Shortly after activating the third actuators 23, the first
actuators 21 are controlled again to eject control fluid in order
to generate the fourth vortex structure V4 (view (E) of FIG. 6).
The third period of time t3 is sufficiently long that the head
vortex VH4 of the fourth vortex structure V4 reaches and passes the
third openings 13 when the third actuators 23 are still ejecting
control fluid through the third openings 13 (view (F) of FIG. 6).

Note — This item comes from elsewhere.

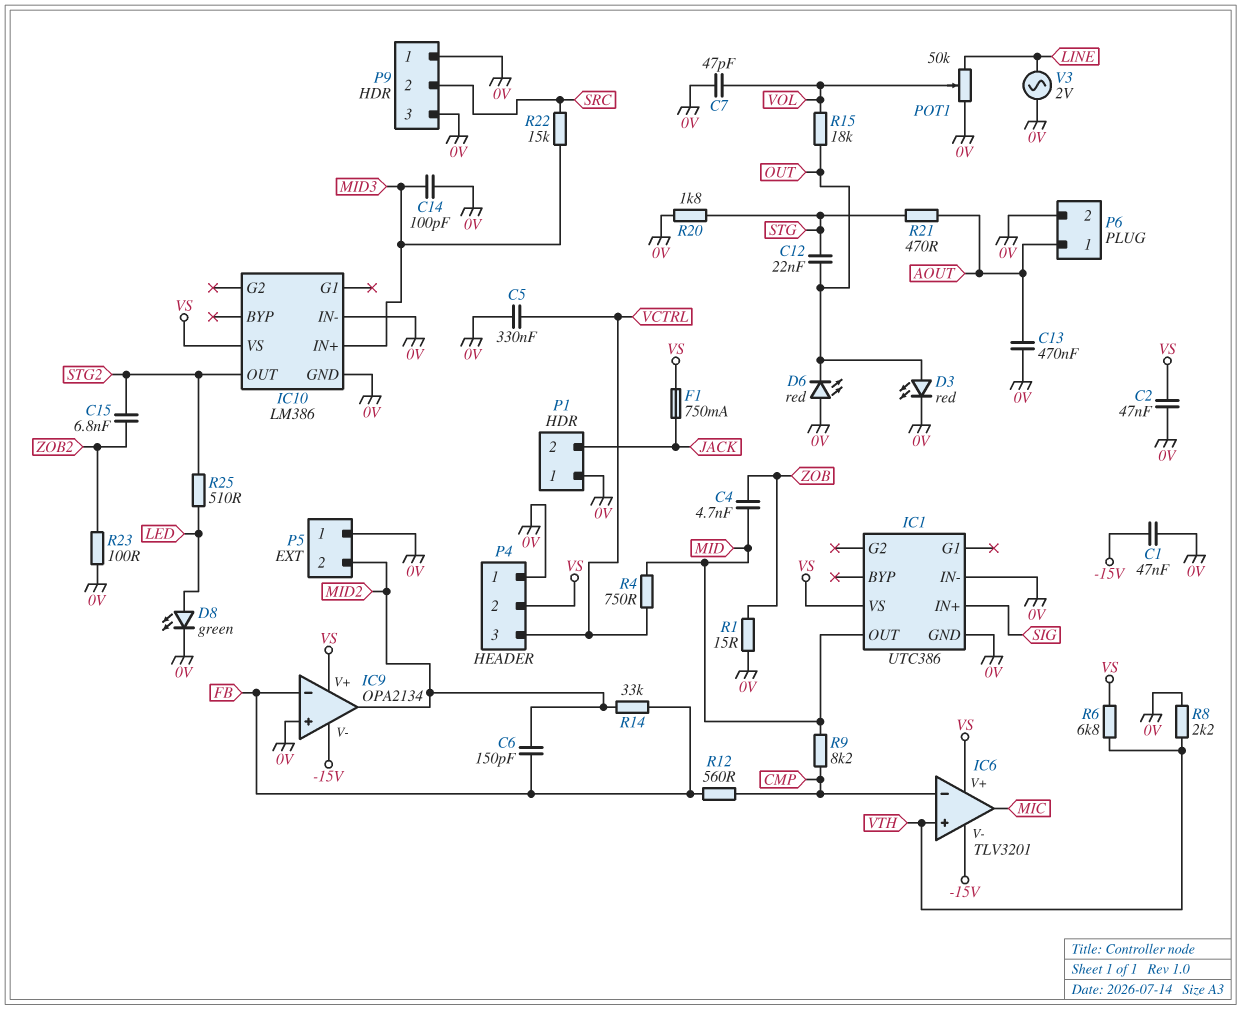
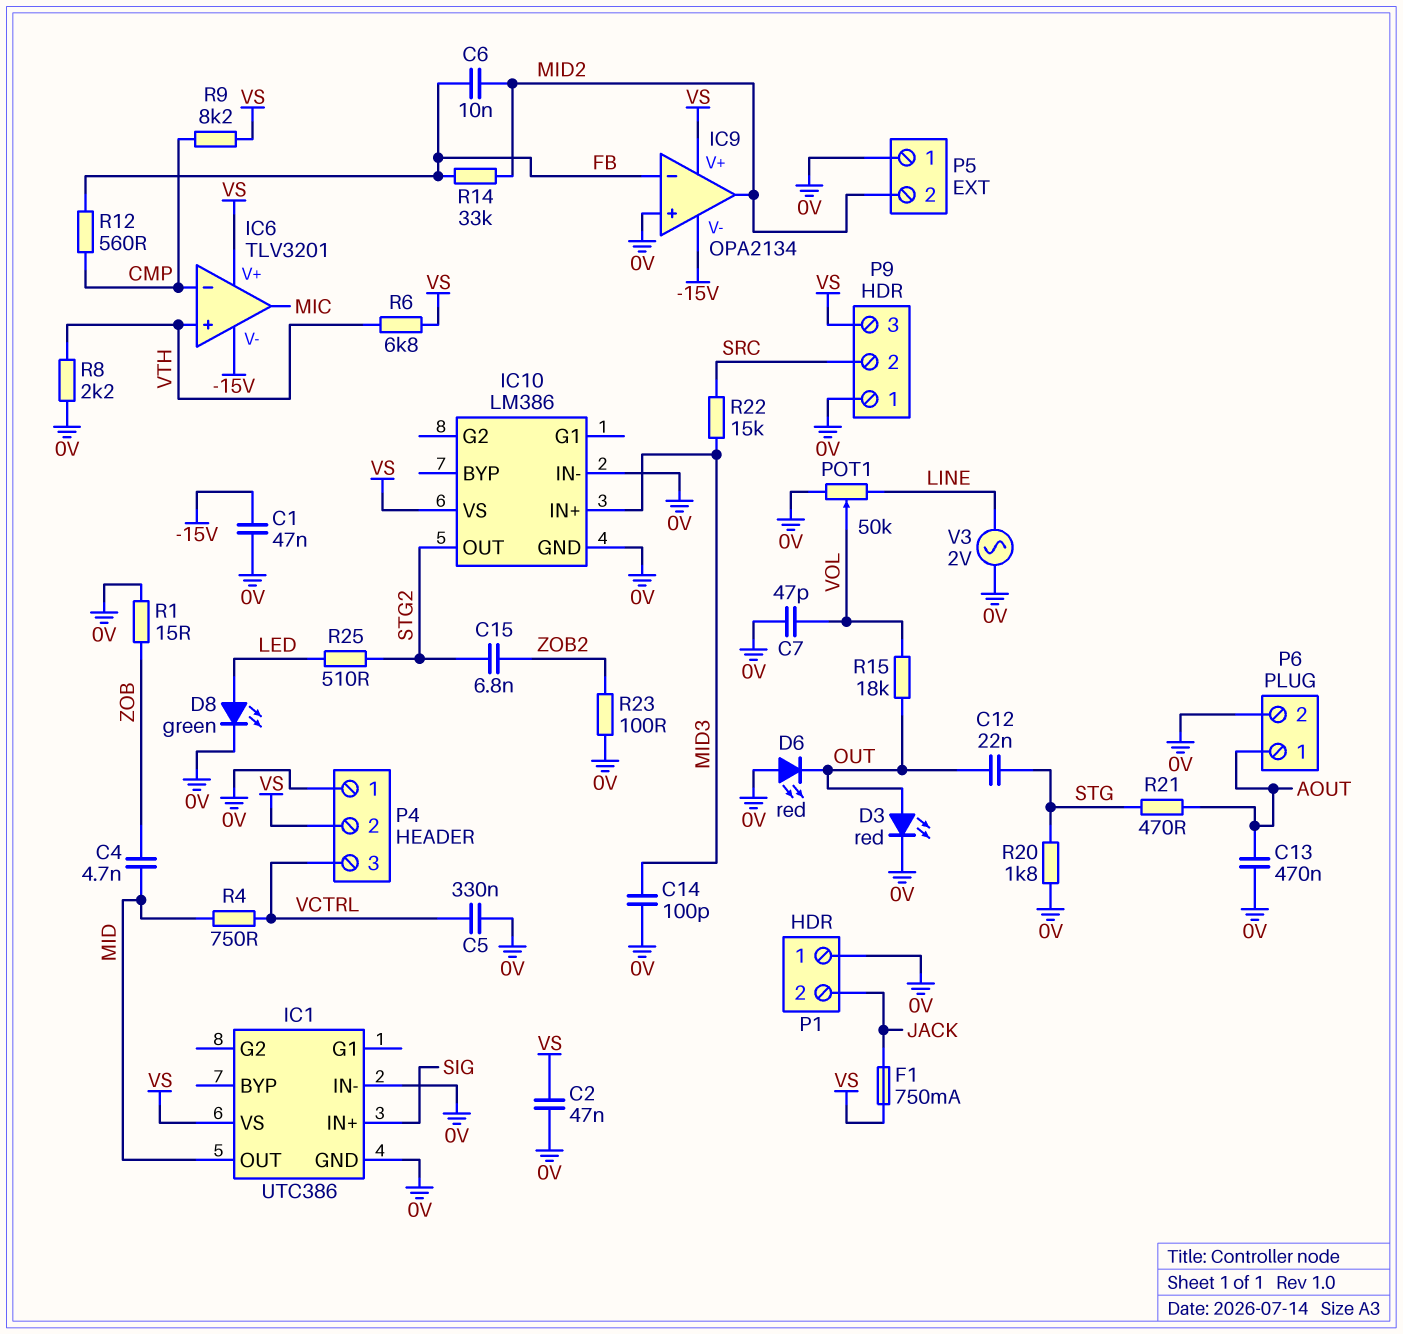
C6: 150pF (FB, MID2) -> 10nF (FB, MID2)
P9 pin 3: 0V -> VS
R9: 8.2k (CMP, MID) -> 8.2k (CMP, VS)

The first actuators 21 may be controlled to eject control fluid in
order to generate the fourth vortex structure V4 for a fourth
period of time t4 which may correspond to the first period of time
t1. As indicated in FIG. 7, optionally, the cycle may be repeated
by again introducing a second vortices structure V2 and a third
vortices structure V3 as described by reference to FIG. 6, wherein
the fourth vortex structure V4 and the corresponding local velocity
field corresponds to the first vortex structure V1.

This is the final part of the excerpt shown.